Turn right at the crossroads, and you are in Main Street, the heart of the resident community, which numbers around 3000 but swells to ten times that during the summer months. It is this street which captures the essence of this extraordinary place.  There are two larger chain motels and or you can enjoy bed-and-breakfast in one of the older private cottages, including “Miss Molly’s” where Marguerite Henry wrote the children’s classic “Misty of Chincoteague”. There is a gas-station, and a US Post Office which is far too large, surely, for this tiny community.  There is a gourmet food store, selling international imports and local produce, but no supermarket. There is a library, and an excellent book-shop selling both new and second-hand books, as well as art-prints, in a vast labyrinth that spreads over two floors. The Island Roxy cinema opens on Fridays out of season and weekends at other times – but check.  Try their freshly popped corn. This Easter they showed “Fly Away Home”, and the following Friday “Saturday Night Fever”, in an eclectic mix of popular classics. There are three restaurants: Bill’s, an upscale, traditional American restaurant with the emphasis on surf and turf, which is full at 5.30pm and empty by 7.30pm (the Chihuly chandelier is a reproduction); Don’s, which is more casual and has an upstairs bar with live music and The Ropewalk which is modern American, with cocktails, and has a prime waterfront location from which you can watch the stunning sunsets. The remaining buildings house a variety of craft shops, of which the Flying Fish is the best and features local and national artists.
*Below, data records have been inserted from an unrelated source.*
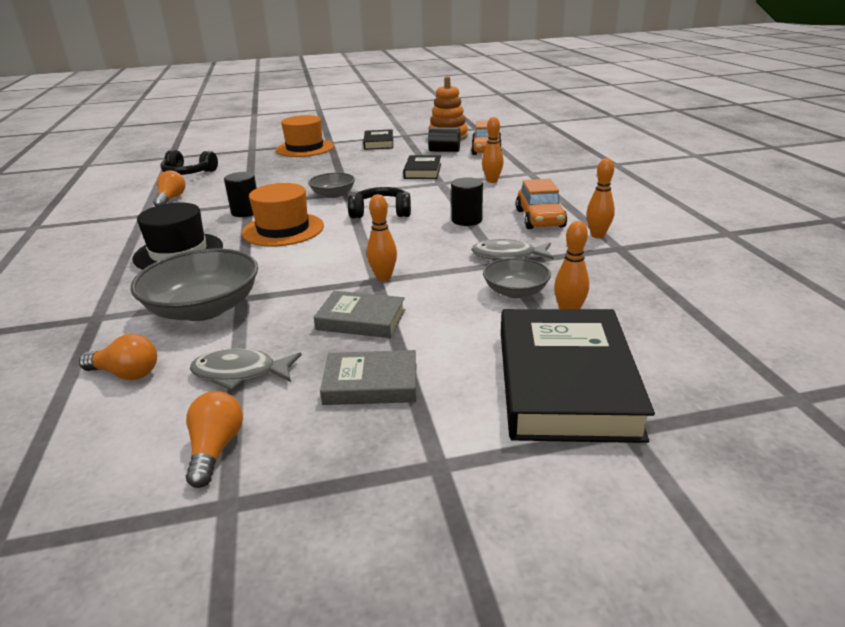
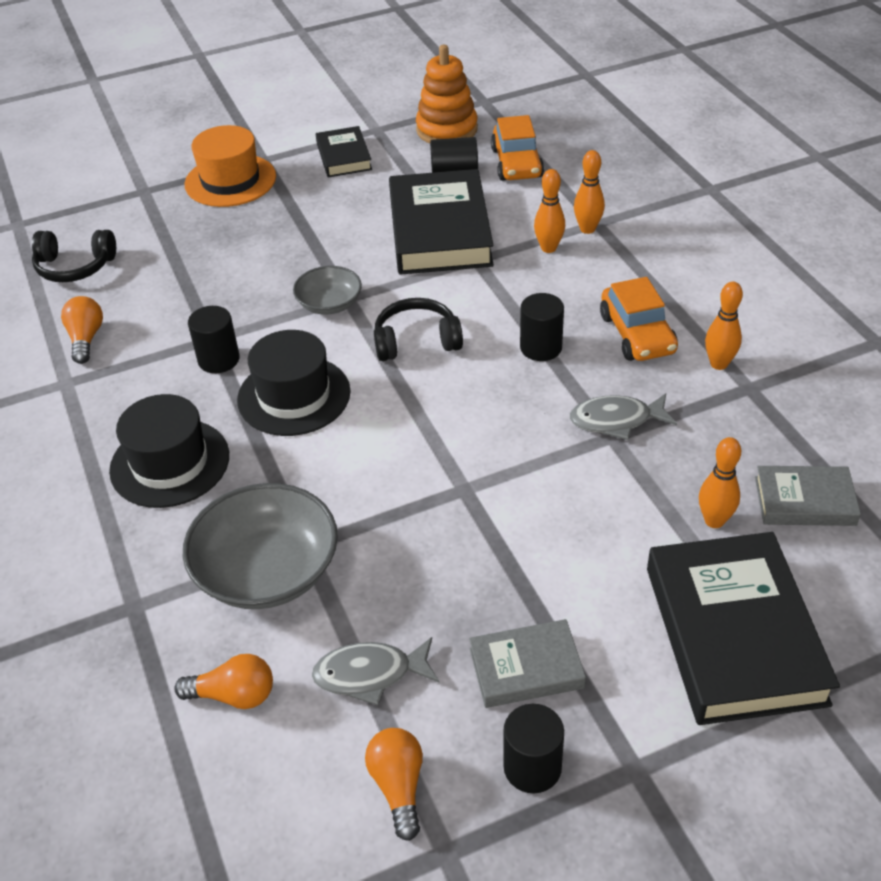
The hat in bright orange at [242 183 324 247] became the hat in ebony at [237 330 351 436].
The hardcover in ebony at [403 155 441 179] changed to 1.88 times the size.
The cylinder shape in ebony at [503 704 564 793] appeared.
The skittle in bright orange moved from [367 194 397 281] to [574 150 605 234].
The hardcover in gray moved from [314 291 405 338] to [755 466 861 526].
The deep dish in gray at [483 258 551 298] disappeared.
Continue straight ahead and you are in the seaside resort, lined with budget motels, surf shops and take-outs. The best of these are the Island Creamery, which has a permanent queue out the door, and Poseidon’s Pantry, which specialises in gourmet foods and takeaway deli sandwiches. Further east, if Woody’s BBQ is open, it is worth a stop. Keep going and you reach the bridge that links the Island to the Assateague NWR – 55 miles of barrier island stretching north into Maryland, with acres of marshland and pine forests, the famous wild ponies, the distinctive red-and-white lighthouse, and miles of unspoilt sandy beaches.   Beavers arrow through the water-filled ditches and, if you are lucky, you may spot the endemic, and endangered, Delmarva squirrel, a variant of the Eastern Fox squirrel with silver fur.
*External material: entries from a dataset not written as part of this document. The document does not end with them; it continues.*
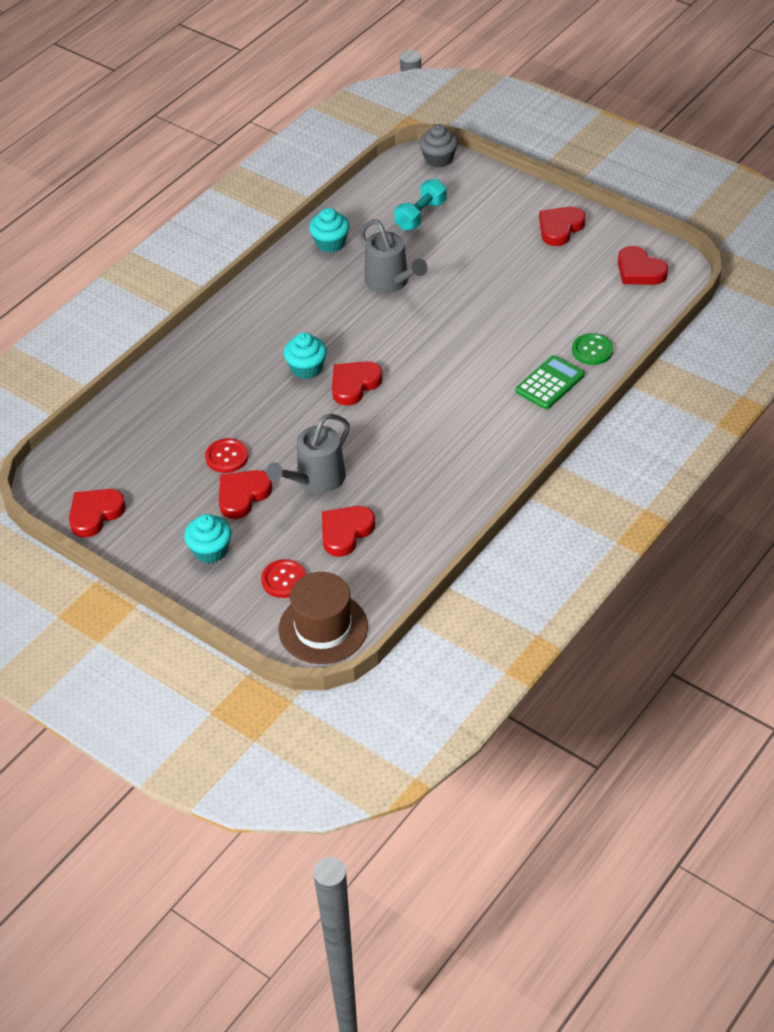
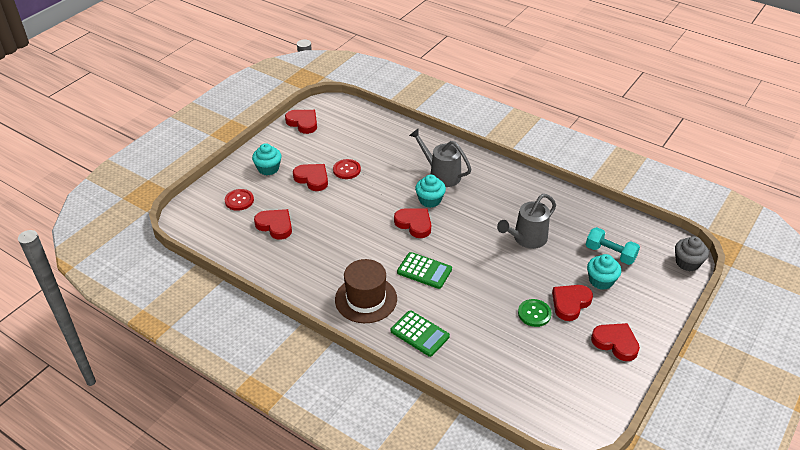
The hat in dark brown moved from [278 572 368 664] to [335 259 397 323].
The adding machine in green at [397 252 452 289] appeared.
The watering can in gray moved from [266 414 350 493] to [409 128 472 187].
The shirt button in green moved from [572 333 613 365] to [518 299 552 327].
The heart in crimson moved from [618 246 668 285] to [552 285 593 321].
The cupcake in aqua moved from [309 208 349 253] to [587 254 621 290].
There are a variety of walking and hiking trails and a driveable wildlife loop where you pass a bald eagles’ nest. During migration and in summer, the myrtle bushes are full of warblers and large flocks of waders skein overhead. You may see the snouts of turtles poking out of the water or find them lined up, in size order, on a sunny, half-submerged log.

To get close to the ponies, take a boat trip, as boats can access areas of the island off-limits to the public and the ponies often graze on the marshes close to the water. 
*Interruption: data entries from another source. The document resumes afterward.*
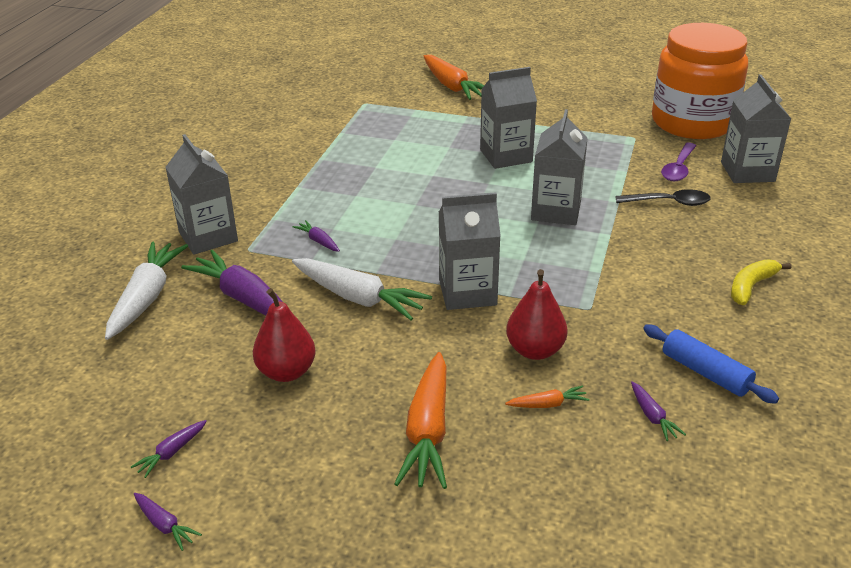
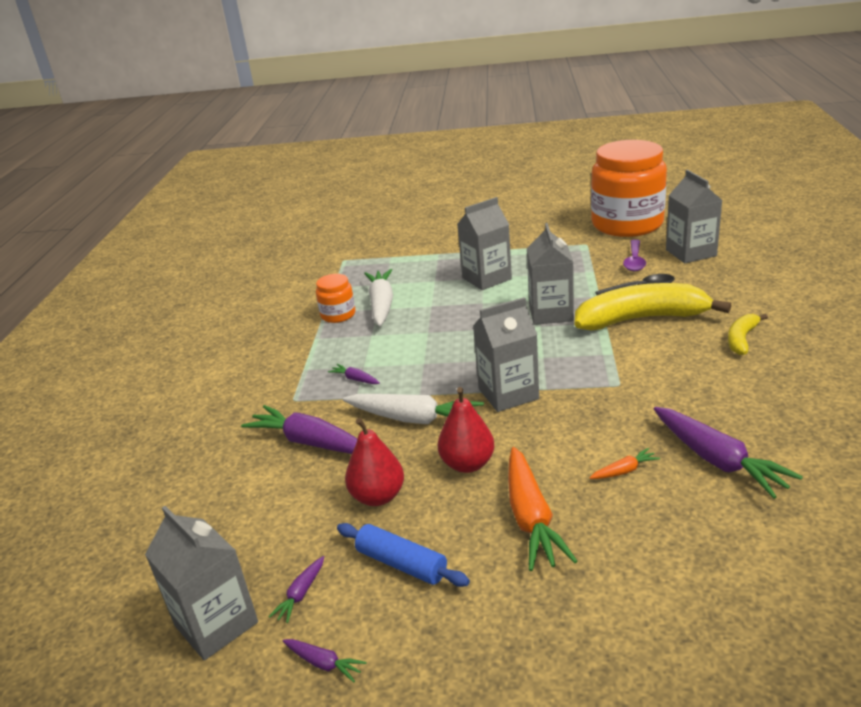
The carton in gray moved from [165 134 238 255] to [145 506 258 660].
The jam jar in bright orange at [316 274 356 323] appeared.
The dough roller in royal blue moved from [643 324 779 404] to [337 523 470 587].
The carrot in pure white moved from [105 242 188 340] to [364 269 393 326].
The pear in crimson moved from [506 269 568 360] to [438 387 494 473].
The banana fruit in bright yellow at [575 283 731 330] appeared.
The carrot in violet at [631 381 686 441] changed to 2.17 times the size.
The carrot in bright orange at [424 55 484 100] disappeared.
The ponies are owned by the volunteer Fire Company. The most popular time of year for visitors is the last week in July, when the wild ponies are rounded up, swum across the narrow channel from Assateague to Chincoteague and the foals sold at auction. This raises funds for the Fire Service and keeps the population to around 150, as limited by the NWRS. Accommodation for this period needs to be booked months in advance.


Chincoteague is a magical place, worth visiting at any time of the year to watch the changing landscape and wildlife.